2. Объявить себя поклонником Стендаля.

3. Признать Бодлера первым французским поэтом, говорить без улыбки об «этом бедном» Аполлинере, утверждать, что беспомощный Сезанн был гениален, любить стихи Поля Валерии и клясться именем Пруста.

Он дает еще несколько рецептов, необходимых для включения в «аристократию», но довольно и этих.

Что делать с такими людьми? Что ответить че­ловеку, который торжественно заявляет, что «есть идеи истинные и есть ложные» и что он «поклонник истинных», как будто кто-нибудь когда-нибудь скажет, что любит ложные идеи, как будто эта чушь вообще что-нибудь значит?

Клеман Вотель считает все мировое искусство мистификацией. Это бы ничего, но он привлекает в свои соратники пресловутый «галльский здравый смысл» и французскую ясность, две вещи столь же стертые и сомнительные, как и наша «ame slave».

Во имя здравого смысла за Вотелем поднимается толпа людей, потерявших способность понимать искусство и враждебно косящихся на то, до чего в сущности им нет никакого дела. Многие из художников, из «малых сих», соблазняются этим и, увлеченные толстовской мыслью о непременной «общедоступности» искусства, ищут ложной и дурной простоты, нужной не тем людям, о которых думал Толстой, а тем, чьим интересы защищает Клеман Вотель.
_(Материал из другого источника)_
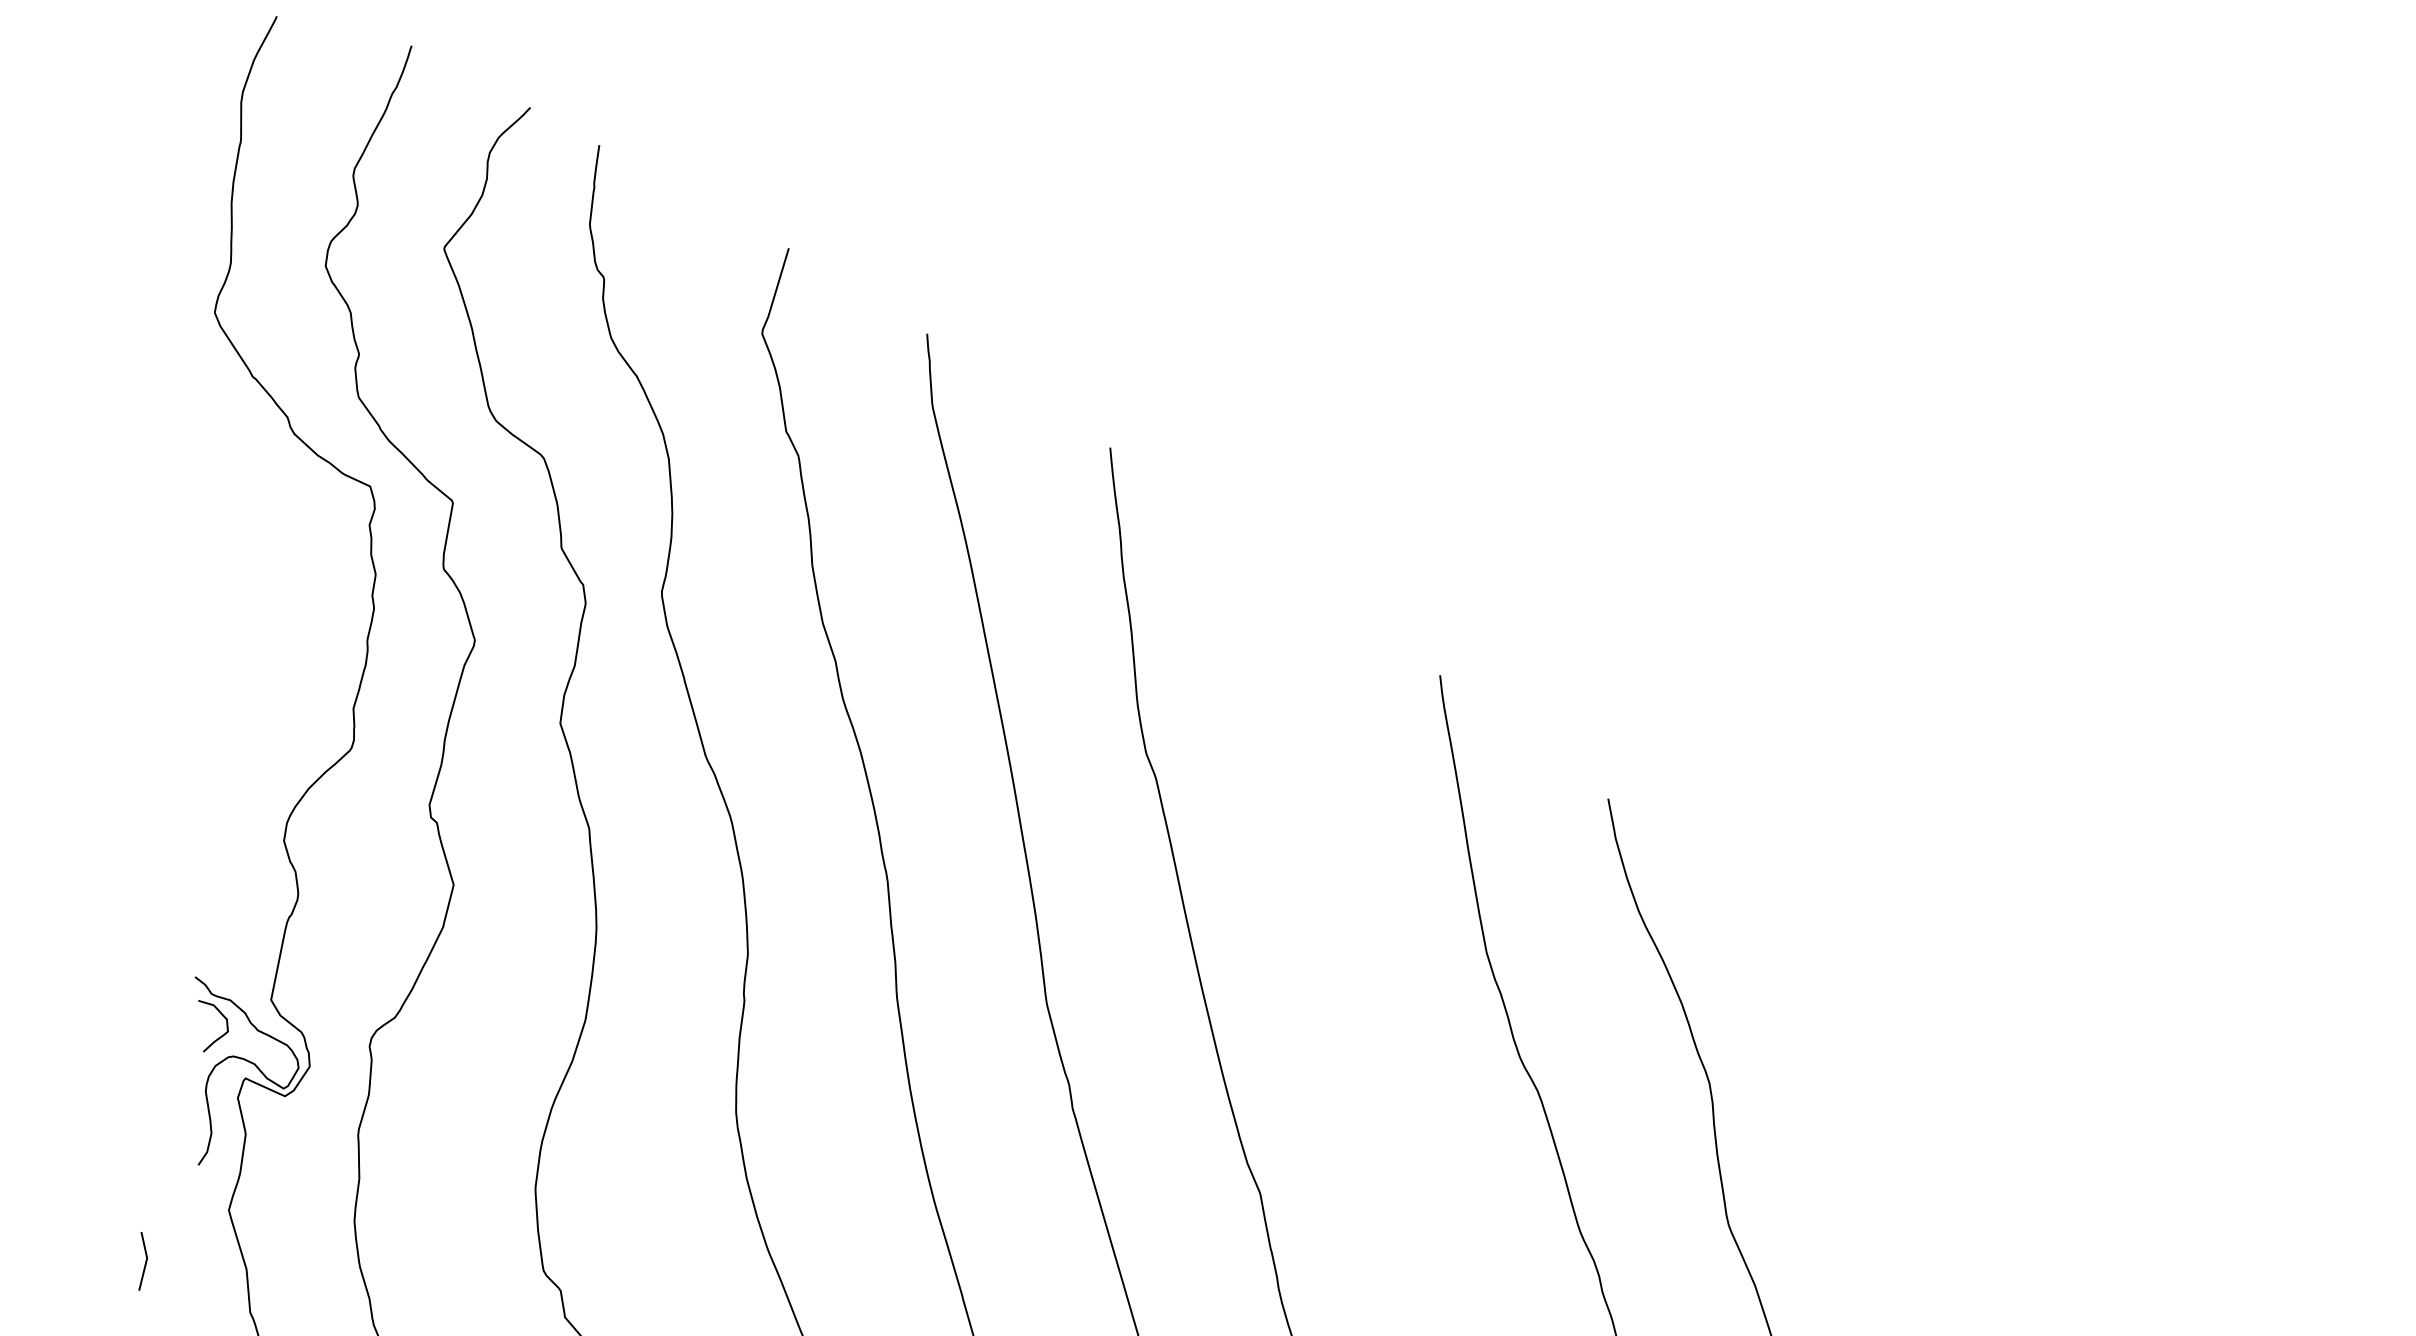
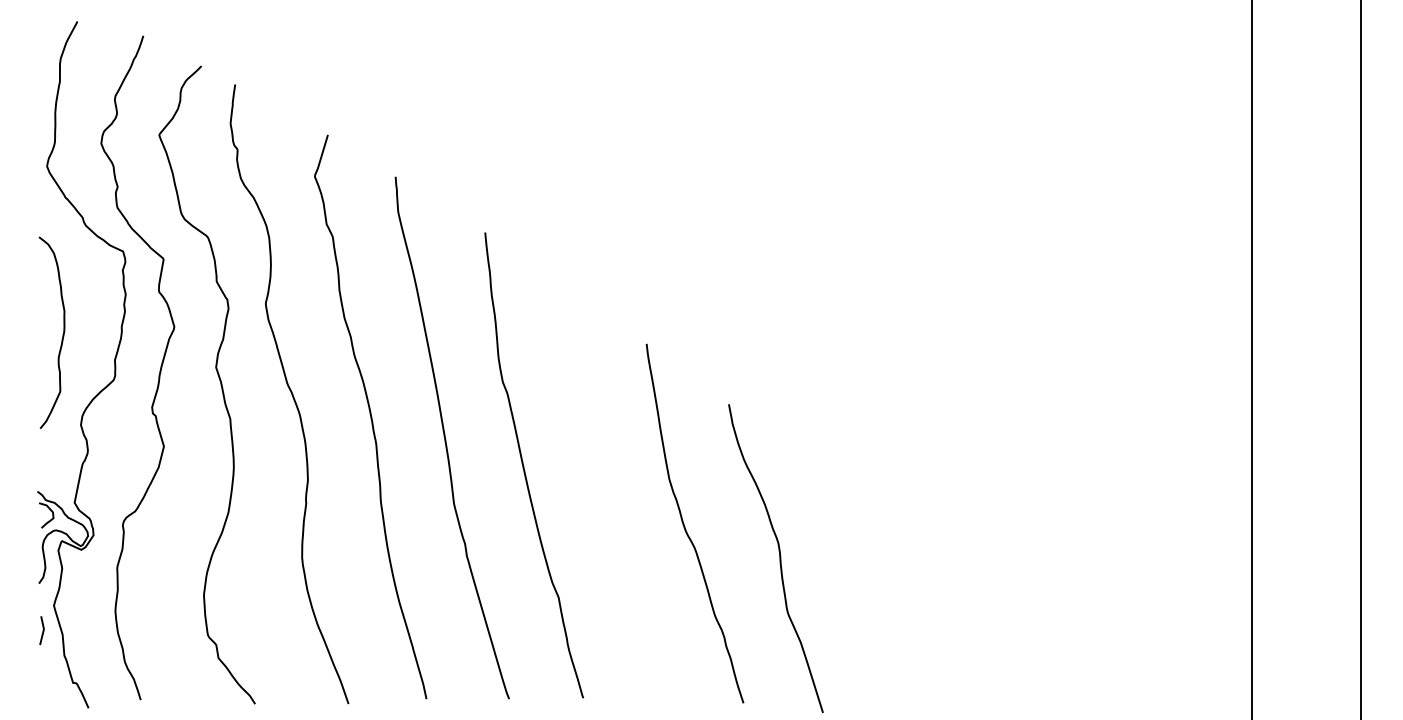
curve: (246, 656) -> (62, 334), added
line: (144, 1261) -> (42, 630), moved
Этот журналист решается говорить о Бодлере. Несомненно, среднему столичному жителю Бодлер и теперь еще до крайности неприятен, и поэтому, когда какой-нибудь представитель муниципального совета произносит речь на открытии памятника ему, в этом есть что-то трагикомическое. Но сознание, не задетое и не убитое пошлостью, даже самое простое, поймет «Charogne», которую особенно невзлюбил Вотель. Оно встретит затруднения в сложной словесной оболочке — как раз в том, что Вотелю доступно, — но оно будет потрясено духом вещи. Есть старая русская песня, где говорится о «червях — братьях моих», совсем в тоне Бодлера.